Old Brisbane comes to life through the history of its houses. Each house provides a wonderful example of life in an earlier time, with a worker’s cottage able to yield as much interesting information as a grand house. State Library’s resources provide wonderful ways to grab a sneak peak at the past by searching for the life of a dwelling and those who sheltered in it. If only those walls and floorboards could speak! Well, they can!
As an example, I will look at a house in Windsor Road, Red Hill.

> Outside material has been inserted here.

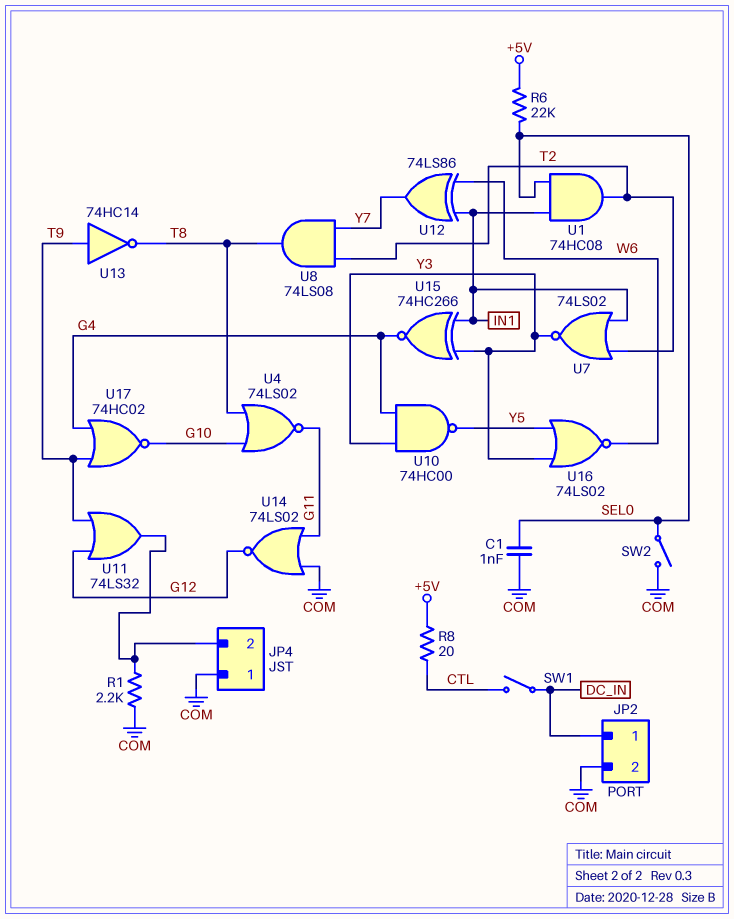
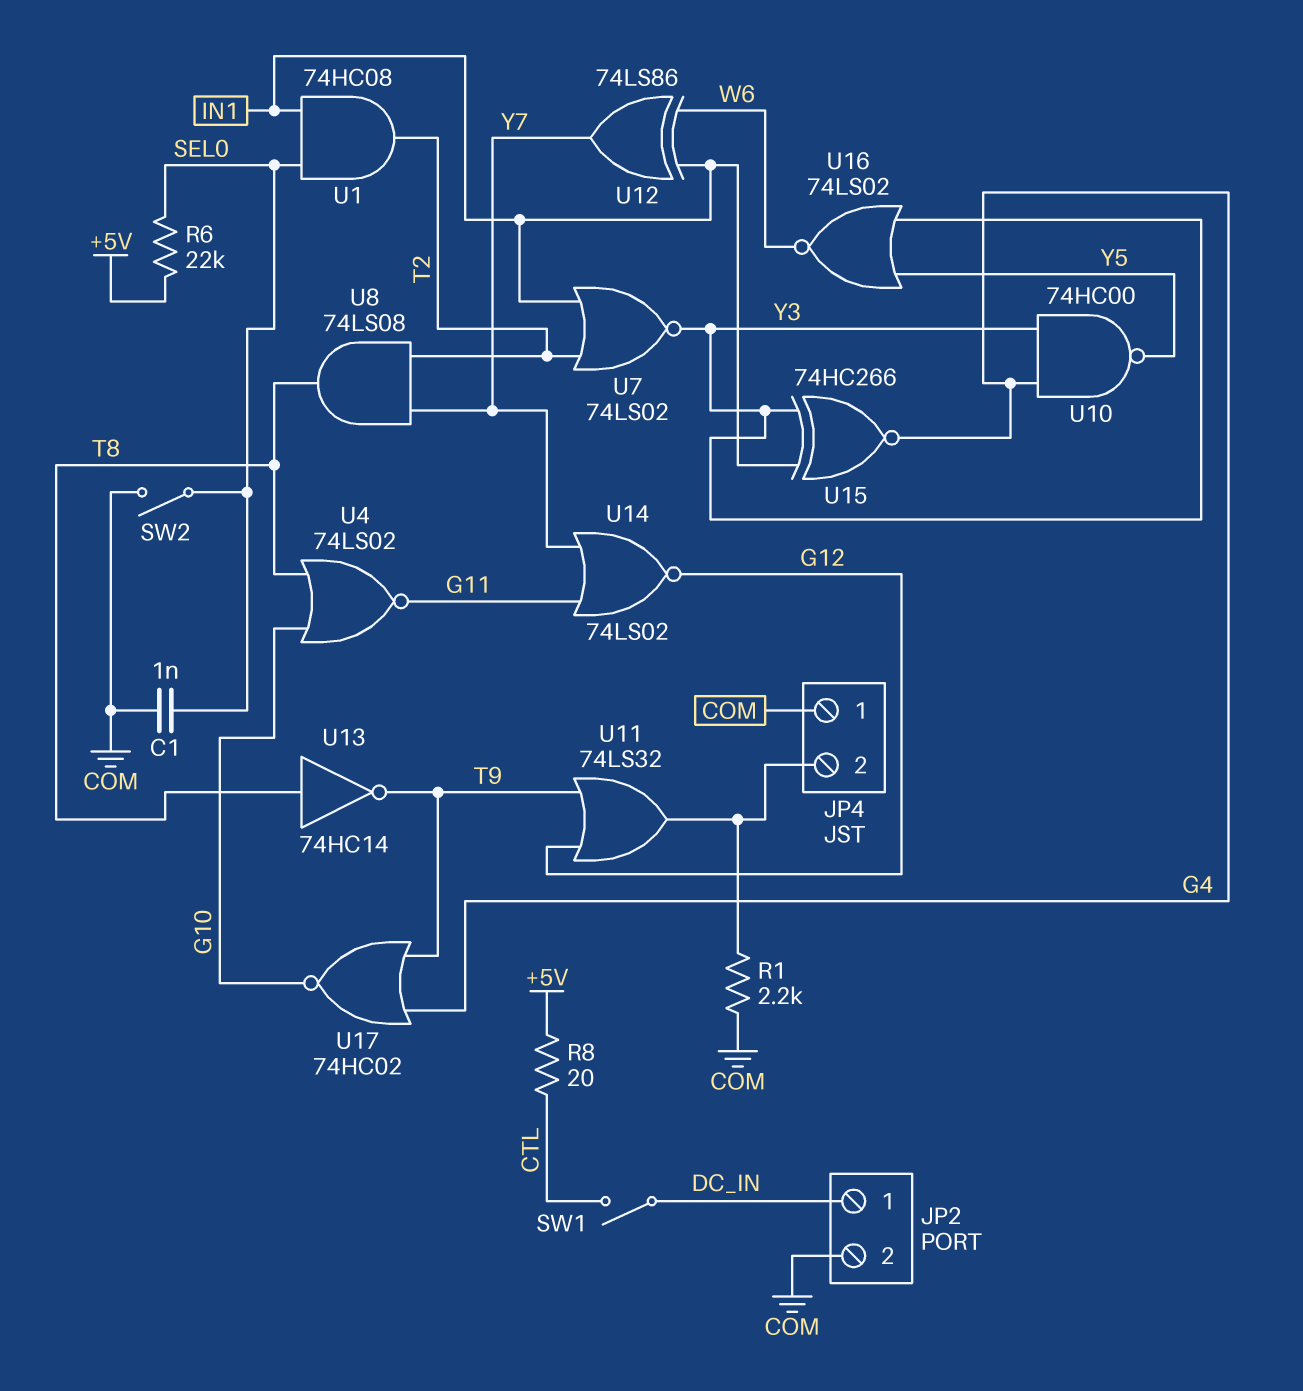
U13: NOT 74HC14 (in T9, out T8) -> NOT 74HC14 (in T8, out T9)
U14: NOR 74LS02 (in COM, in G11, out G12) -> NOR 74LS02 (in G11, in Y7, out G12)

Named “Westwood”, the Post Office Directories indicate that the Spink family lived there from the turn of the century to the mid-1920s.
Step one – Searching the Certificate of Title
The cost of a single Certificate of Title is $17. However, there may be six or eight (or more) historical titles to make the journey back to the original Deed of Grant. On the title for “Westwood”, it shows that originally there were two blocks of land, numbers 524 and 525, on the same title.
Later two separate titles were created, and the one that we are interested in following, number 525, was sold to Mr A Robinson, a grocer in Red Hill. It then became the property of the Spink family in 1901, with a notification on the title that the ownership was transmitted in 1946 upon the death of Andrew Spink’s wife, Martha, to the executor of her estate.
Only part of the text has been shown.